Al termine globalizzazione, che insiste sul concetto geografico di globo e su quello greco di cosmos come un tutto ben ordinato, Derrida – autore la cui voce si confonde con quella di Caterina Resta, che con lui, idealmente e teoreticamente chiude il volume – preferisce quello di mondializzazione, che evidenzia il riferimento al concetto cristiano e latino di mundus, o mondialatinizzazione, costituita da una “strana alleanza” tra il cristianesimo e il capitalismo tele-tecnologico, tra Fede e Ragione. La vocazione ecumenica del cristianesimo trova realizzazione attraverso la tecnica, o meglio la teletecnica, che se da un lato genera una delocalizzazione senza precedenti, svilendo il senso del luogo e quindi il senso di appartenenza e radicamento, dall’altro favorisce processi di democratizzazione, un esempio è quello relativo all’informazione; per quanto Derrida non manchi di notare come a ciò corrisponda una crescita dei poteri polizieschi che sorvegliano i nuovi e apparentemente ben acquisiti spazi di libertà.

La delocalizzazione favorisce l’unificazione planetaria, decostruendo i concetti tradizionali di politico e di stato-nazione (il topolitico), ma genera, come risposta reattiva, recrudescenze nazionalistiche, rivendicazioni identitarie etnico-religiose, e, tra le altre “piaghe”, il terrorismo internazionale. La mondializzazione strappa e unisce al tempo stesso allo chez soi, perché attraverso la delocalizzazione cancella i confini tra dentro e fuori, tra familiare ed estraneo, ex-propria, e insieme alimenta rivendicazioni del presso-di-sé, ri-appropria.
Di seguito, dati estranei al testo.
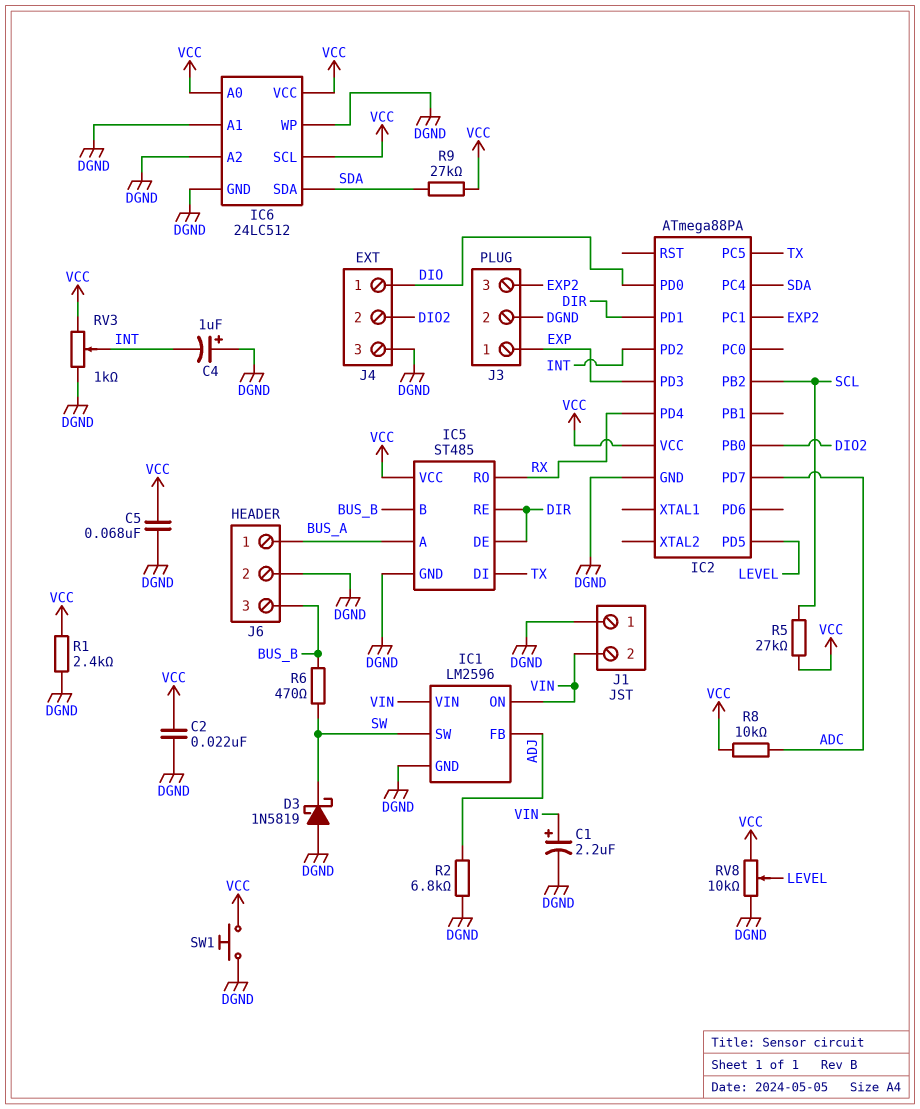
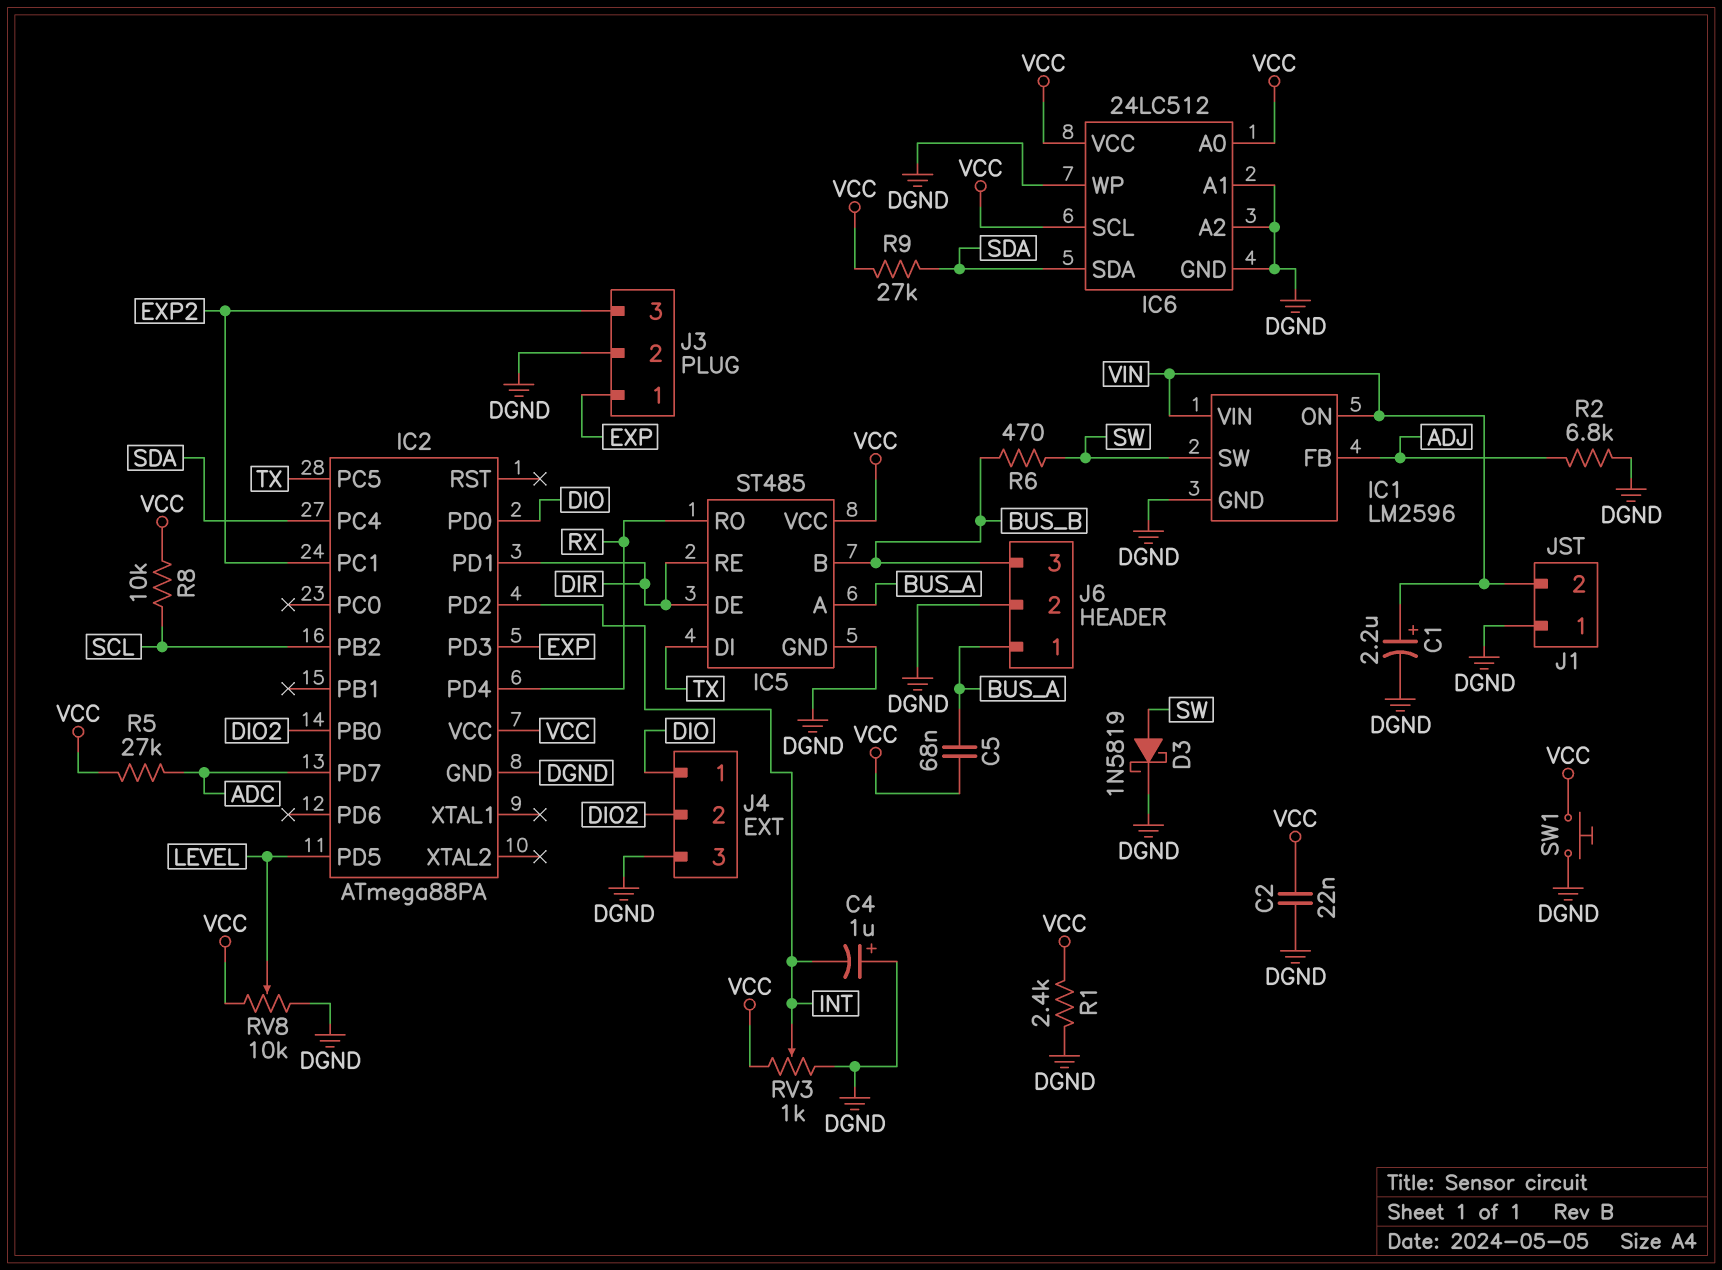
C5: 68nF (DGND, VCC) -> 68nF (BUS_A, VCC)
D3: schottky 1N5819 (A DGND, K SW) -> schottky 1N5819 (A SW, K DGND)
R5: 27k (SCL, VCC) -> 27k (ADC, VCC)
R8: 10k (ADC, VCC) -> 10k (SCL, VCC)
Tuttavia, le strategie di “resistenza” alla mondializzazione dovrebbero essere altre, bisognerebbe ogni volta comprendere la possibilità che si cela in ciò che appare minaccioso; sarebbe necessaria ogni volta una negoziazione, in modo da non frenare la tecno-scienza e da permettere, d’altro canto, un’altra esperienza della singolarità, in modo da contestare lo Stato in quanto rappresentazione di nazionalismo, consolidandolo, però, in quanto possibile protettore dalla generalizzata violenza internazionale. Pertanto, «ciò che agli occhi di Schmitt sembrava la più terribile minaccia: la spoliticizzazione in quanto perdita dei confini e dello spazio (a partire dal quale soltanto si può de-cidere chi siamo noi e chi è il nostro nemico), appare invece a Derrida come la possibile chance per un’altra politica» (p. 166), in nome della quale è urgente, innanzitutto, una riconsiderazione delle istituzioni sovranazionali, come l’Onu, quindi del diritto internazionale, ovvero dei diritti umani. Sarà necessario, allora, tornare ad interrogare l’idea di cosmopolitismo, l’idea di una cittadinanza universale, che da Paolo giunge fino a Kant, in vista non di un Weltstaat, ma di una Nuova Internazionale, tra esseri umani e tra esseri viventi, tra vivi e morti e tra vivi e nascituri; una “democrazia a venire”, un sistema di diritto universalizzabile e infinitamente perfettibile dal punto di vista della Giustizia, basato su una politica dell’ospitalità incondizionata e non più dell’ostilità: un compito impossibile e cionondimeno reale.